Data quality is often cited as the primary obstacle to AI adoption in maritime. The concern is legitimate—garbage in, garbage out remains as true for machine learning as it was for earlier generations of analytics. But treating data quality as a prerequisite rather than a starting point has stalled more initiatives than bad data ever has.
"I'm going to say the boring one first: the data quality. As everyone knows, that's always an issue if you want to do whatever you want to do in digital, not only AI. Even if it's 2025, we still struggle a bit with the data from the ships still."
— Nils Israelsson, Head of Operations, Stena Bulk
The challenge is real. But the response to it—waiting until data is perfect before attempting anything—is a trap. Perfect data does not exist in operational environments, and the pursuit of it can become an indefinite delay.
To understand why data quality is so persistent a challenge in maritime, consider how data actually flows on board a typical vessel.
"We have captains on, we have different pools, et cetera, so we see different ships from different owners and charters as well. People manually fill in the daily remaining bunkers on board, so they fill that out in seven different places—they need to send it to charters, to this system, to that system. Of course you're going to have data quality issues."

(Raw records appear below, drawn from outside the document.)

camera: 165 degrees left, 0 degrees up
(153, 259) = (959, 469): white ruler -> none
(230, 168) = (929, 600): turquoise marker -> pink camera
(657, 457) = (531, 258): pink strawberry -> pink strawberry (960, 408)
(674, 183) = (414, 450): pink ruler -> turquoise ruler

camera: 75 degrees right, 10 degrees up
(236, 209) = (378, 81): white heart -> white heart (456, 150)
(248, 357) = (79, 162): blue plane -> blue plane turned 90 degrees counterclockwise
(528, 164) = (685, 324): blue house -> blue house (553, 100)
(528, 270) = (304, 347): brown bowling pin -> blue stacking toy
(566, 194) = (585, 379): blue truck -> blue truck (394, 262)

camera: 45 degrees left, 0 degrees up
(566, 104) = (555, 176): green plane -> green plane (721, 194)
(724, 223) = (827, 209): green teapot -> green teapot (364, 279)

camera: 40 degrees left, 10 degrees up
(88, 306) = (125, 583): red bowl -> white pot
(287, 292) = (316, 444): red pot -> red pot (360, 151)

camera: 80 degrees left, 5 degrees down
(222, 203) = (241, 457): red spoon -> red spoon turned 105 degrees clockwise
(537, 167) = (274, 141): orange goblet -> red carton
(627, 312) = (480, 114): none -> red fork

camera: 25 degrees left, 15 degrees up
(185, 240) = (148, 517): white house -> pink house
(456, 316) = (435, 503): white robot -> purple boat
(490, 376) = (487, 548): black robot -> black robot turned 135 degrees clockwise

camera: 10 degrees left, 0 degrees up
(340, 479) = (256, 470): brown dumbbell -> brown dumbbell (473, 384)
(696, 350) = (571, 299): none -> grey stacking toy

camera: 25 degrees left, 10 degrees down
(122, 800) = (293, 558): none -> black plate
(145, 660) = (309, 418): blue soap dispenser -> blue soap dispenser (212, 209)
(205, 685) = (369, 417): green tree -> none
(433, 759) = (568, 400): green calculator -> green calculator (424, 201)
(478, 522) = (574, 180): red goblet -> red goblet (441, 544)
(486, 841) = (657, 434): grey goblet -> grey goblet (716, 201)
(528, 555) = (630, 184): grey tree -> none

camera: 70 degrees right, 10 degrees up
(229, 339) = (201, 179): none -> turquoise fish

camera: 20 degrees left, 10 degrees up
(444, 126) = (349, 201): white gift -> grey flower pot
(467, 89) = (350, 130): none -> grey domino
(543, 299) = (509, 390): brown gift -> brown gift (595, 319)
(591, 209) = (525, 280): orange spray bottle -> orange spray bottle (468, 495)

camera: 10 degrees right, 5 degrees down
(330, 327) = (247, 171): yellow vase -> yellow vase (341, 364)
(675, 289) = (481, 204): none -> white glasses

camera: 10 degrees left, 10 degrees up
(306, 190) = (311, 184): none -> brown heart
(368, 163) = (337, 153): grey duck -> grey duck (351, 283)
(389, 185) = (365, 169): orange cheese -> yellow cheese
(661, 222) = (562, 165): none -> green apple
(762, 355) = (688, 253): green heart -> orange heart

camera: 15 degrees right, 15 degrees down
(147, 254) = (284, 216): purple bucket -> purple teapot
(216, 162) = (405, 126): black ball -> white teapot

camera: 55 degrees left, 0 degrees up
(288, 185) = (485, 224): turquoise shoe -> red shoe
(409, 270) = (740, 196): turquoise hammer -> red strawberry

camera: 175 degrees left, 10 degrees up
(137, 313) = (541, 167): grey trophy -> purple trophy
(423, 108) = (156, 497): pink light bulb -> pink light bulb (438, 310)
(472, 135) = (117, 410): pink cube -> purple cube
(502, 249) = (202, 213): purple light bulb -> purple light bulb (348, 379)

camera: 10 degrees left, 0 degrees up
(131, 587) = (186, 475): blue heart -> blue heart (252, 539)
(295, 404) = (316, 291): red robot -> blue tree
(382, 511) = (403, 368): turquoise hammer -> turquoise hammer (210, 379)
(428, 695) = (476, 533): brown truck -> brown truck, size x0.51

— Nils Israelsson, Head of Operations, Stena Bulk
This is not a technology problem that technology alone can solve. It is a workflow problem. The same information is entered multiple times into disconnected systems, each with different formats and validation rules. Errors compound. Inconsistencies accumulate. And the people entering the data—already stretched thin—have no visibility into how it will be used downstream.
The insight that separates effective data strategies from ineffective ones is recognizing that data quality is fundamentally a user experience problem.
"Data quality starts from the user and we're currently asking the user to have double, triple time and enter the same data on different systems. We need to always go back to the user who's entering the data and the other user at the other end who'll make decisions out of this data."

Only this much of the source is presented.